Bon, maintenant que chacun d’une manière tristounette ou avec des élans pédagogiques et des sourires masqués, oui, que tout le monde s’est penché thérapeutiquement sur les bobos actuels de notre RCT, je pense qu’il est temps de faire un silence neurologique car pour certains c’est la seule façon de ne pas dire de conneries et entre ce que l’on lit et ce que l’on entend, le bêtisier de la télé, c’est du pipi de chat.

D’après des souvenirs rescapés de l’agression du temps, la saison dernière a été parait-il catastrophique, défaites à la maison, patin couffin … et sans quelques coups de sifflets oubliés, nous étions champions de France, tu comprends ?

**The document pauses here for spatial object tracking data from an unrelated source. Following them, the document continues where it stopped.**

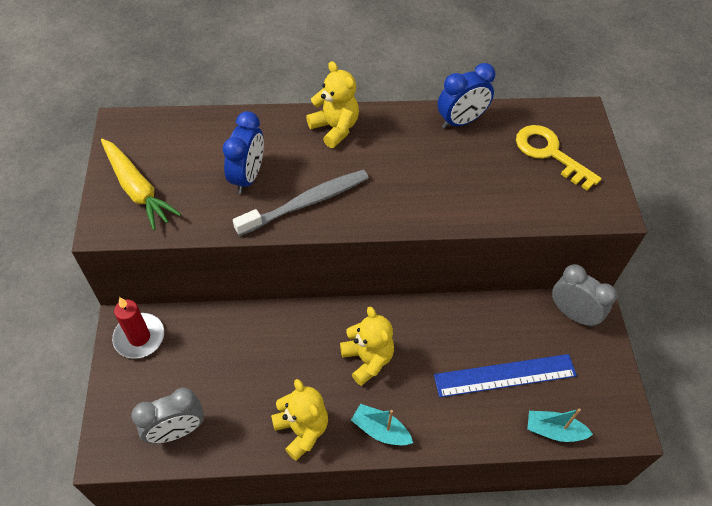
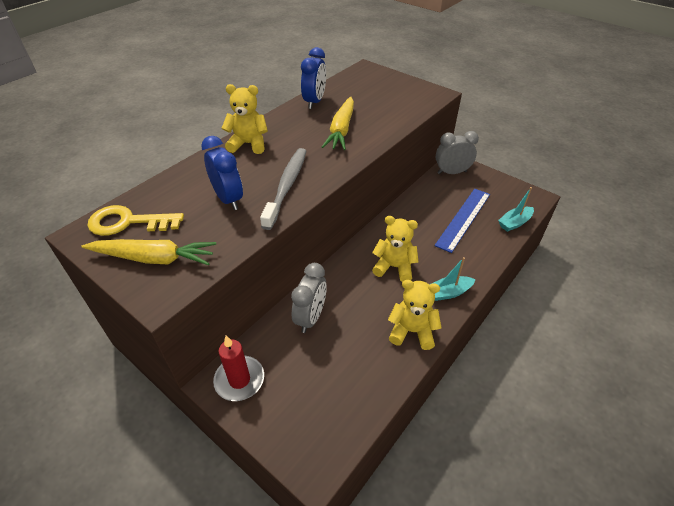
camera: 45 degrees left, 10 degrees down
(176, 431) = (342, 406): grey clock -> grey clock (310, 317)
(438, 178) = (341, 130): none -> yellow carrot
(550, 153) = (377, 90): yellow key -> yellow key (128, 222)

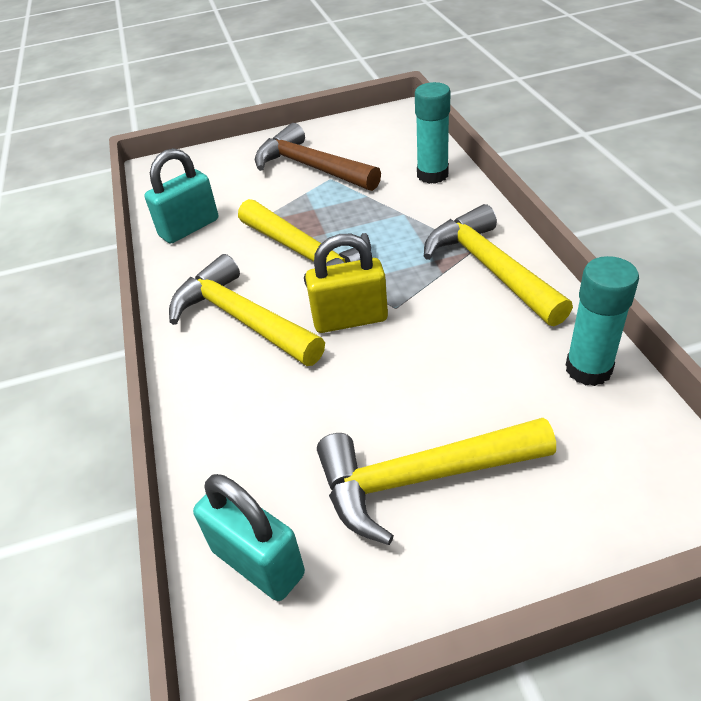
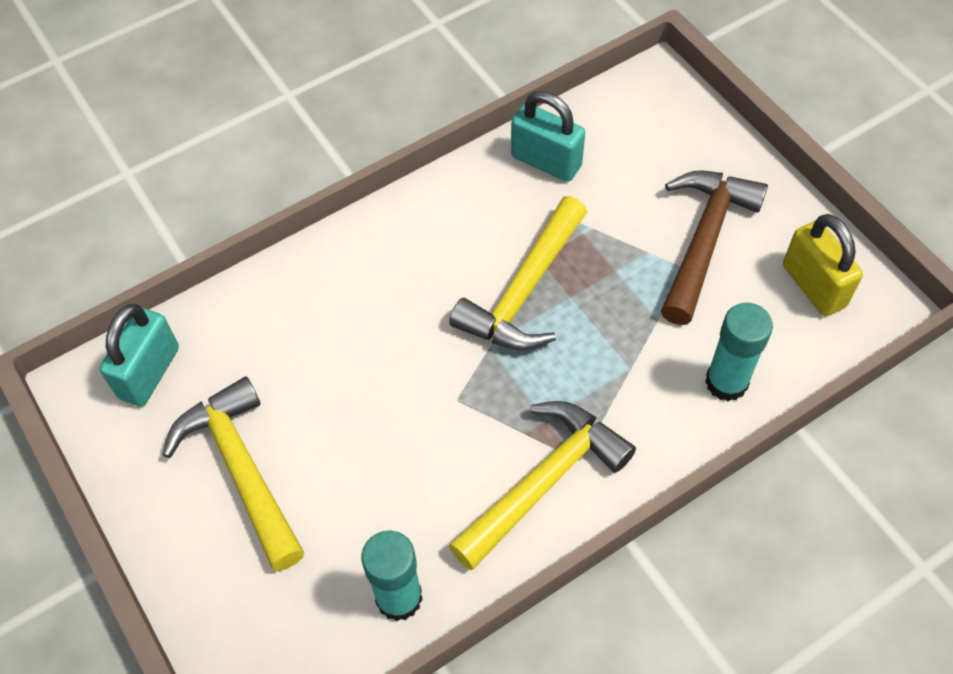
camera: 70 degrees right, 15 degrees up
(242, 319) = (410, 266): yellow hammer -> none
(350, 319) = (429, 361): yellow padlock -> yellow padlock (813, 286)

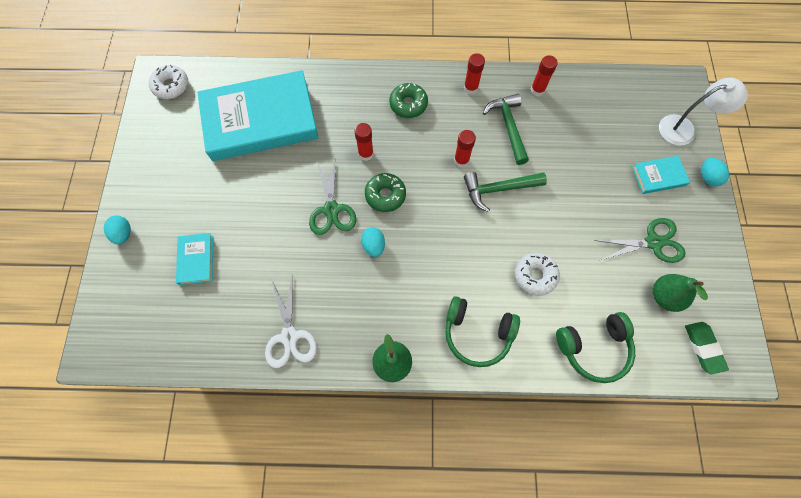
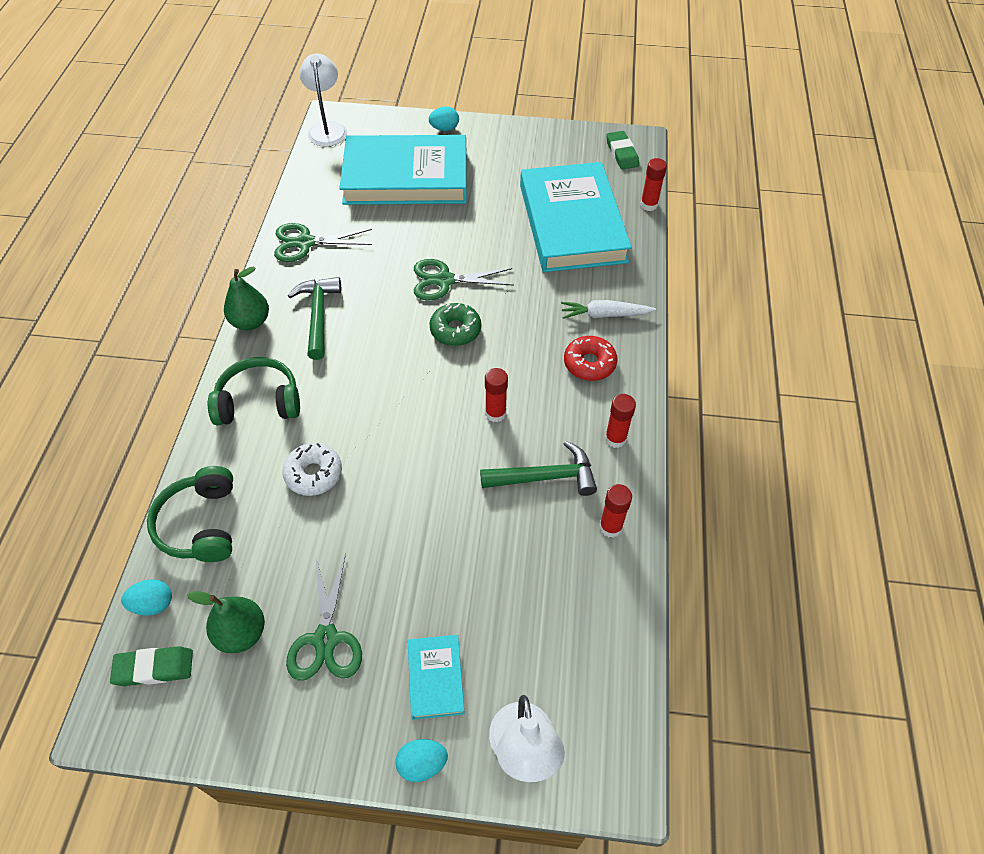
camera: 95 degrees right, 15 degrees down
(113, 351) = (327, 129): none -> white lamp
(171, 86) = (622, 153): white donut -> green eraser
(196, 259) = (406, 177): turquoise book -> turquoise book, size x2.40
(289, 336) = (305, 243): white scissors -> green scissors
(360, 96) = (604, 315): none -> white carrot
(366, 154) = (516, 315): red glue stick -> red glue stick (649, 205)
(373, 245) = (391, 315): turquoise egg -> turquoise egg (153, 604)
(408, 104) = (589, 363): green donut -> red donut
(477, 333) = (259, 402): green headphones -> green headphones turned 60 degrees clockwise
(498, 189) = (445, 450): green hammer -> green hammer (318, 315)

Cette saison en faisant notre compte d’espiègleries, nous sommes dans le coup de partout et après quelques mises au point sentimentales plus rien ne pourra nous refiler le moindre bati, toi qui n’as pas découvert le rugby dans Stade 2 ou dans le jaunard, je sais que tu es d’accord avec moi.

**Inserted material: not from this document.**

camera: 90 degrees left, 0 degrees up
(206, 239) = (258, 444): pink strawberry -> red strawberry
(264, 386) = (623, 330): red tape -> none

Dans un coin du cahier du niston ou dans la souche des impôts locaux écris toi la liste complète de nos fantassins du fort St Louis, lis la encore une fois, noum dé diou, on pourrait être champions du monde !

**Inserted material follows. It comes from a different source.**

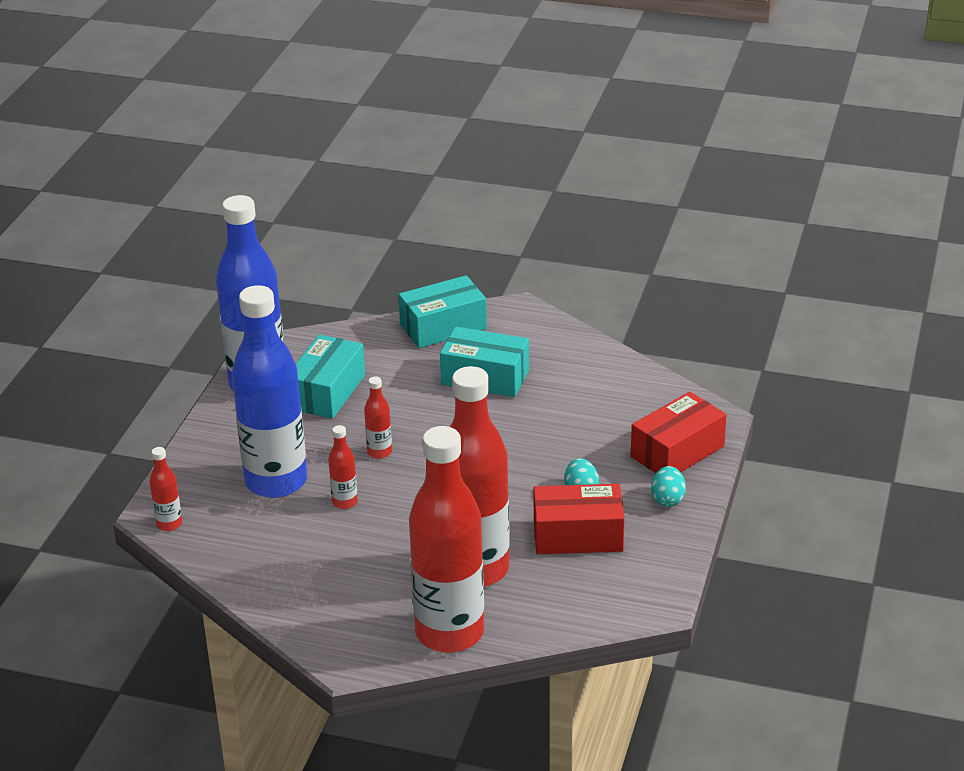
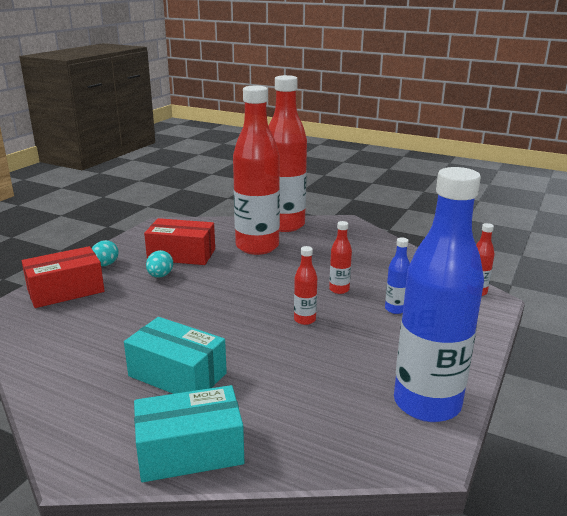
camera: 170 degrees left, 10 degrees down
(276, 481) = (395, 309): blue bottle -> blue bottle, size x0.41
(327, 392) = (348, 382): turquoise box -> none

Samedi, un sommet, un pic, l’Everest du rugby et des alpinistes courageux, une cordée ambitieuse derrière Guihem, le célèbre guide des glaciers du Faron, la légion toulonnaise, des tricolores aux barbarians, sûr que le muguet frétille dans la coupe sacrée qui déborde de plaisir, de fierté, d’attentes intenables, d’inconnu prémédité, de réponses sans questions, du dérapage incontrôlé des supporters qui se réveillent dans leur rêve, alors de quoi pouvons nous nous plaindre ???